What is an Information
Model?
An Information Model is
an organizational framework that you use to categorize your information resources.
The framework assists authors and users in finding what they need, even if their
needs are significantly different and personal. The framework provides the basis
on which you base your publishing architecture, including print and electronic
information delivery.
An Information Model might
encompass the information resources of one part of an organization. For example,
your Information Model might provide a framework for categorizing your corporate
training materials or the technical and sales information that accompanies your
products. Your Information Model might include engineering information produced
during product development, policies and procedures used internally in the day-to-day
conduct of business, information about customers used in your sales cycle or
about vendors used in your supply chain. Some of the information resources you
bring under content management might be available across the corporation for
internal use, such as human-resources information. Other information resources
might be specific to the needs of one department or division of your organization.
As you plan what to include under content management and what to exclude, you
must consider a wide range of dimensions through which you will categorize and
label your information. Some of the dimensions will be specific to the needs
of information authors. Others will meet the requirements of your products and
services. Still others will explicitly meet the needs of internal and external
users of information.
As you design your Information
Model, consider how large an information body it must encompass. Some Information
Models are very small, specific, and limited in scope. Others stretch across
entire organizations, encompassing thousands or millions of pages.
The three-tiered structure
of an Information Model
The Information Model you
build will have a three-tiered structure. At base, the first tier of the Information
Model consists of the dimensions that identify how your information will be
categorized and labeled for both internal and external use in your organization.
The second tier sorts your information assets into information types. The third
tier provides structure for each information type, outlining the content units
that authors use to build information types. Figure 1 illustrates the three-tiered
structure. In this article, you learn how to determine the basic dimensions
of your Information Model.
Figure 1. The three-tiered
structure of an Information Model

The dimensions you identify
as the foundation of your Information Model become the attributes and values
of the metadata you will use to label your modules of content in your repository.
The information types will provide your authors with the basis for creating
well-structured modules that represent a particular purpose in communicating
information. The content units will describe the chunks of content that are
used to construct each information type.
Why do you need an Information
Model?
Designing an effective,
comprehensive Information Model is a critical and sometimes formidable step
in developing a resource that will provide answers to your customers' most arcane
questions in their search for information.
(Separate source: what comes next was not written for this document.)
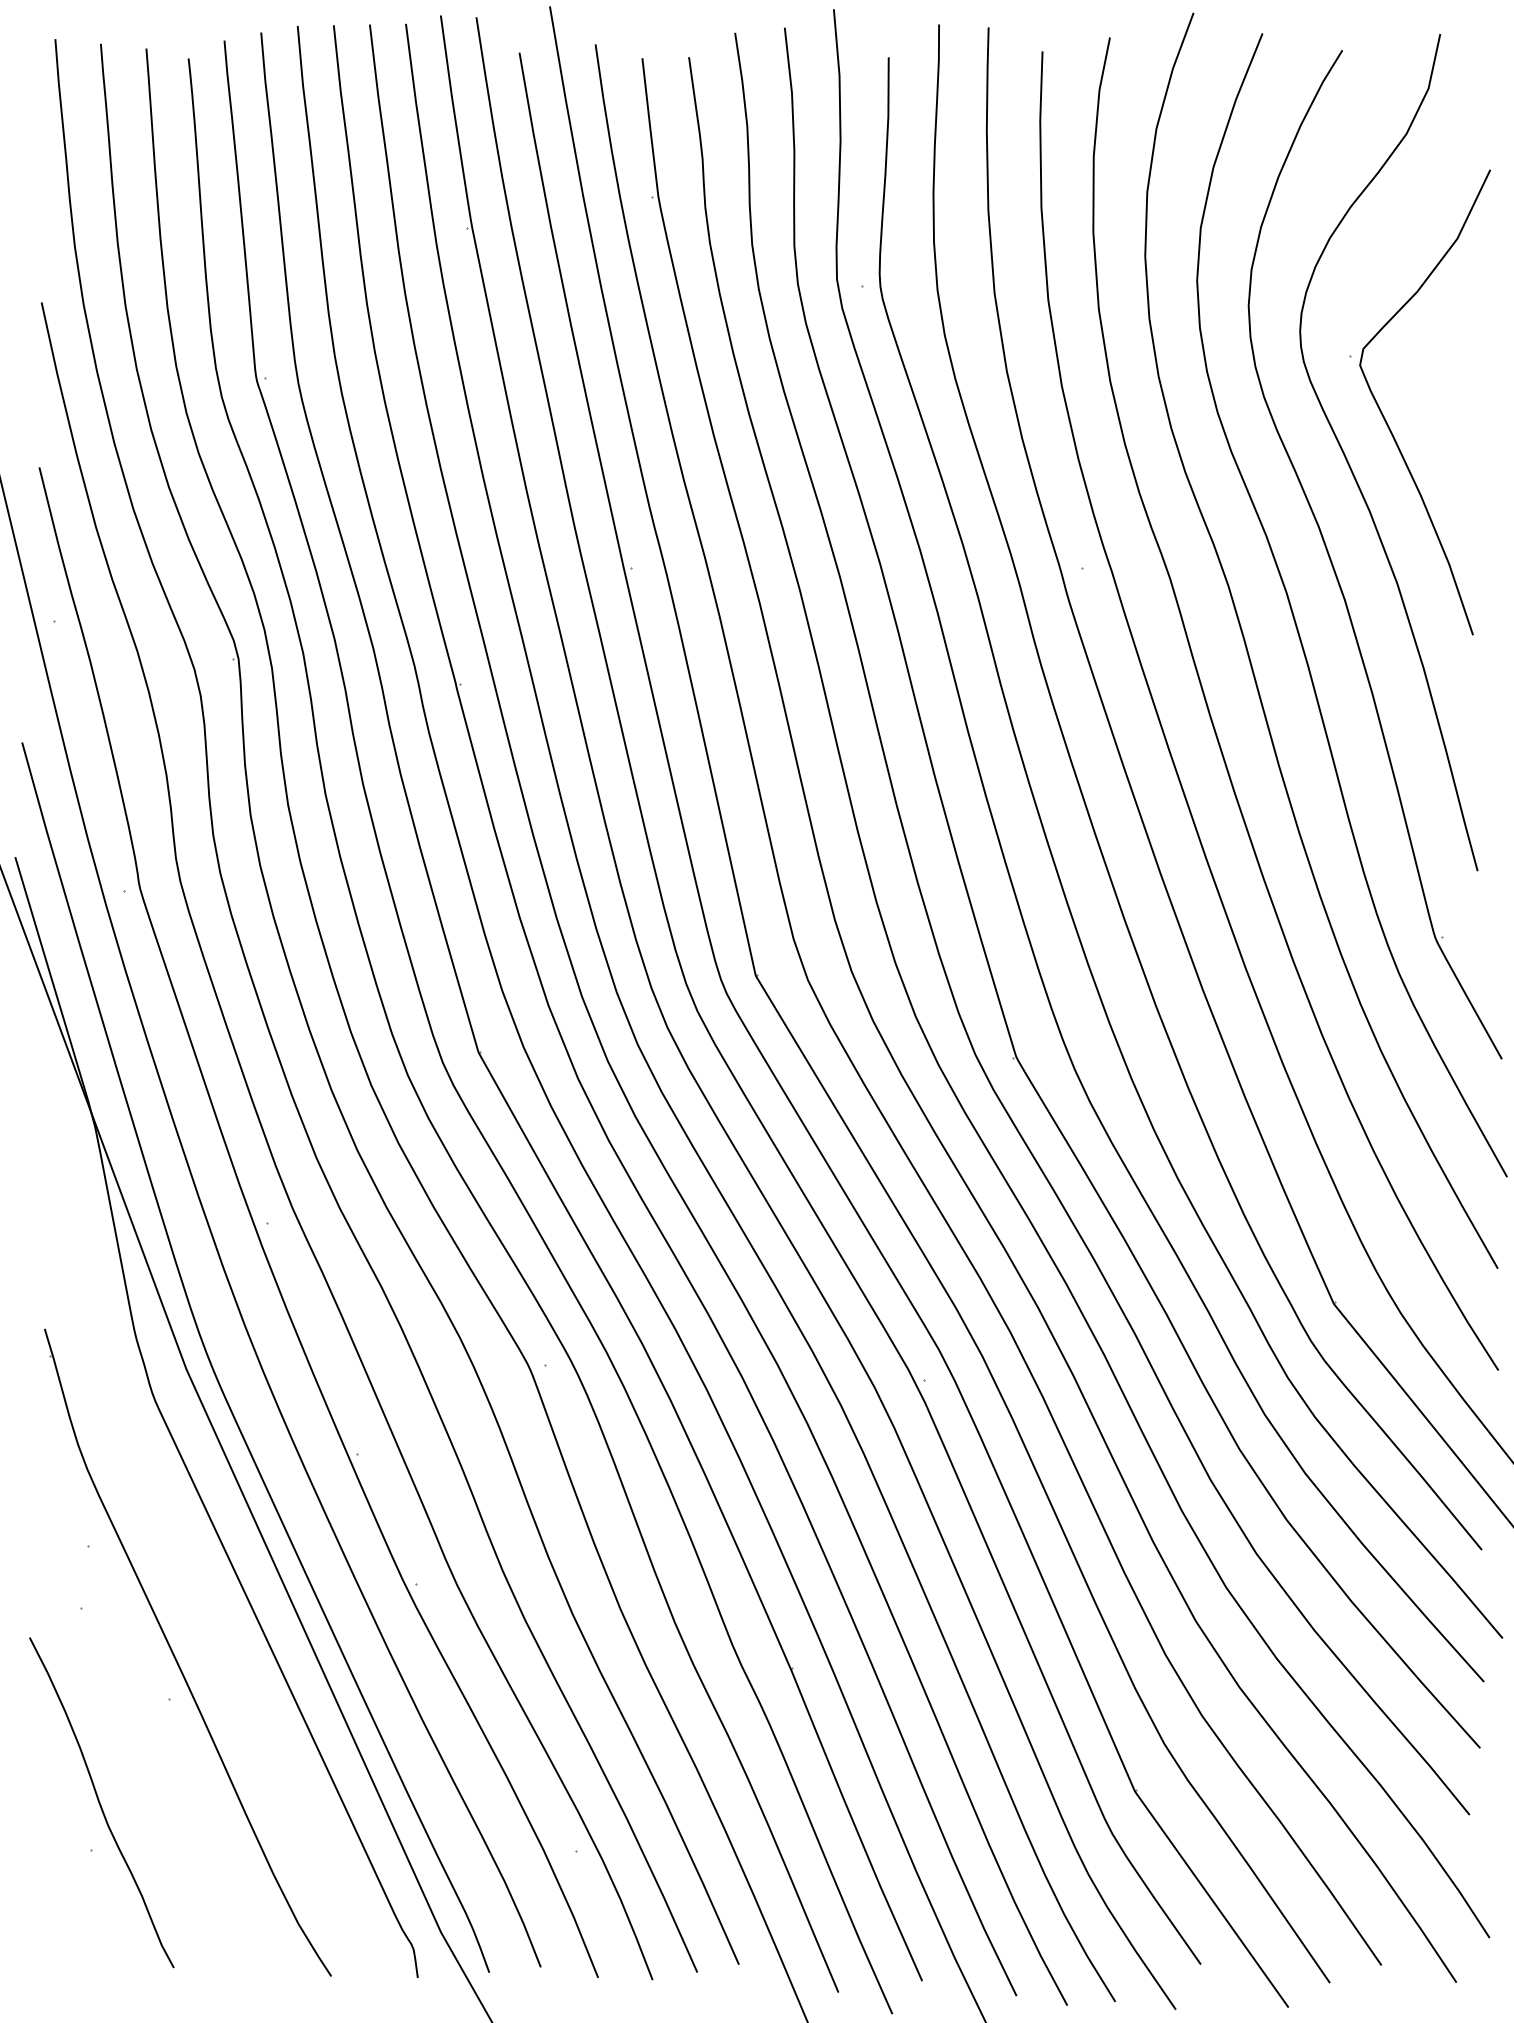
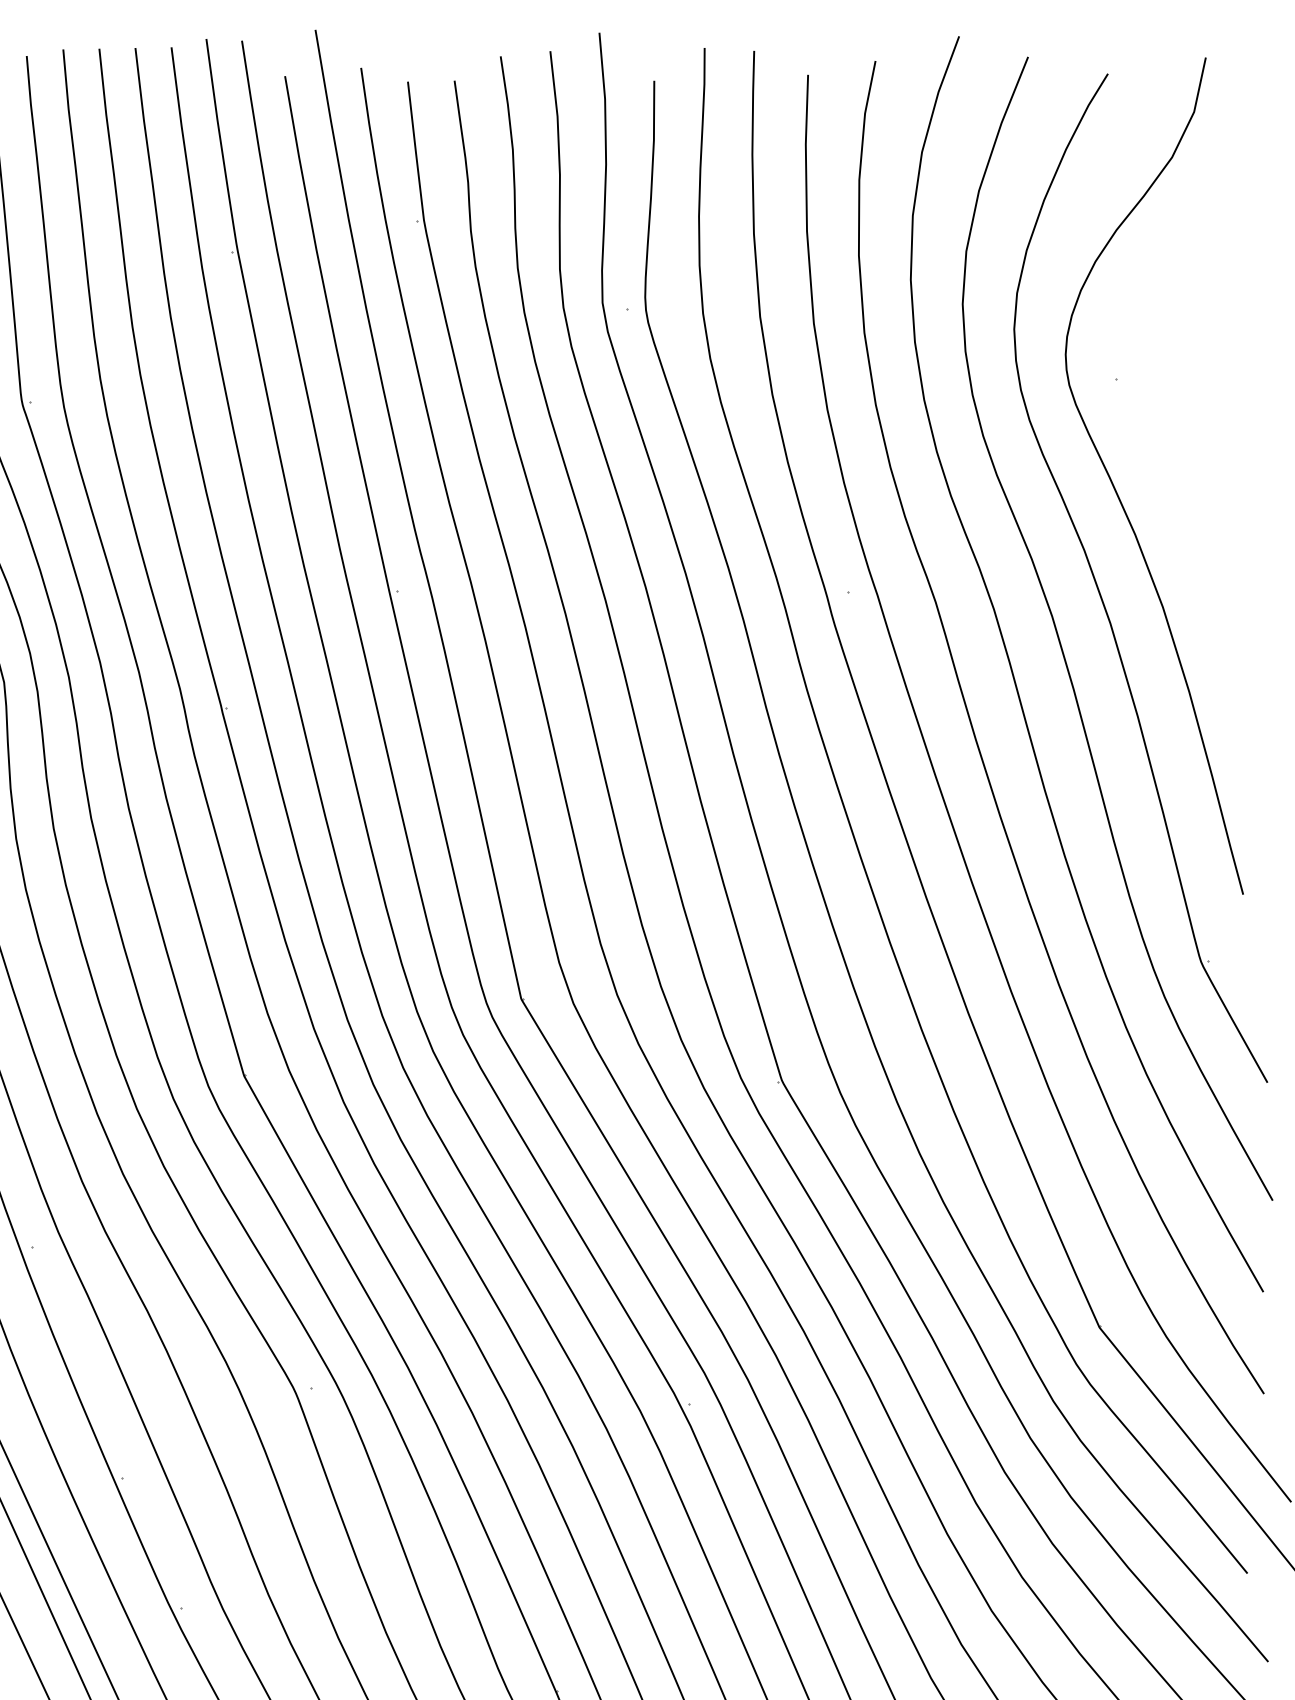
curve: (1386, 420) -> (1152, 443), removed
A content-management system that
will make information accessible must be built upon a sound Information Model.
Otherwise, what you will
have is a loose collection of files with cryptic names, inaccessible except
to the experts. It's what you now face when you try to access a company's information
resources. Where is the information stored? How are the files named? What about
information inside the files? What if you don't know the exact titles and content?
What if the people who know the file system leave the organization?
The evidence that the existing
systems of storing information fail is quite massive. Everyone has stories to
tell of the impossibility of finding the information they need, whether the
resources are in printed volumes or in online systems. Where did you put that
government document that lists the requirements for employers of the disabled?
That policy document is 800 pages long, and the table of contents and the index
do not include the words you are using to find an answer to your question. If
you don't know what the author called it, you can't find the information you
need. If you don't know where the author put it, how are you to find it and
use it yourself?
A strong, effective Information
Model solves the problems described when it is designed in the context of a
content-management system. The model labels information according to the ways
it will be accessed. In fact, the information can be reorganized in many ways,
depending upon who is doing the looking. Most important, the model provides
the framework needed to make information accessible to experienced and inexperienced
seekers alike. It reduces frustration and enhances productivity. It means that
people spend less time searching and more time using information resources.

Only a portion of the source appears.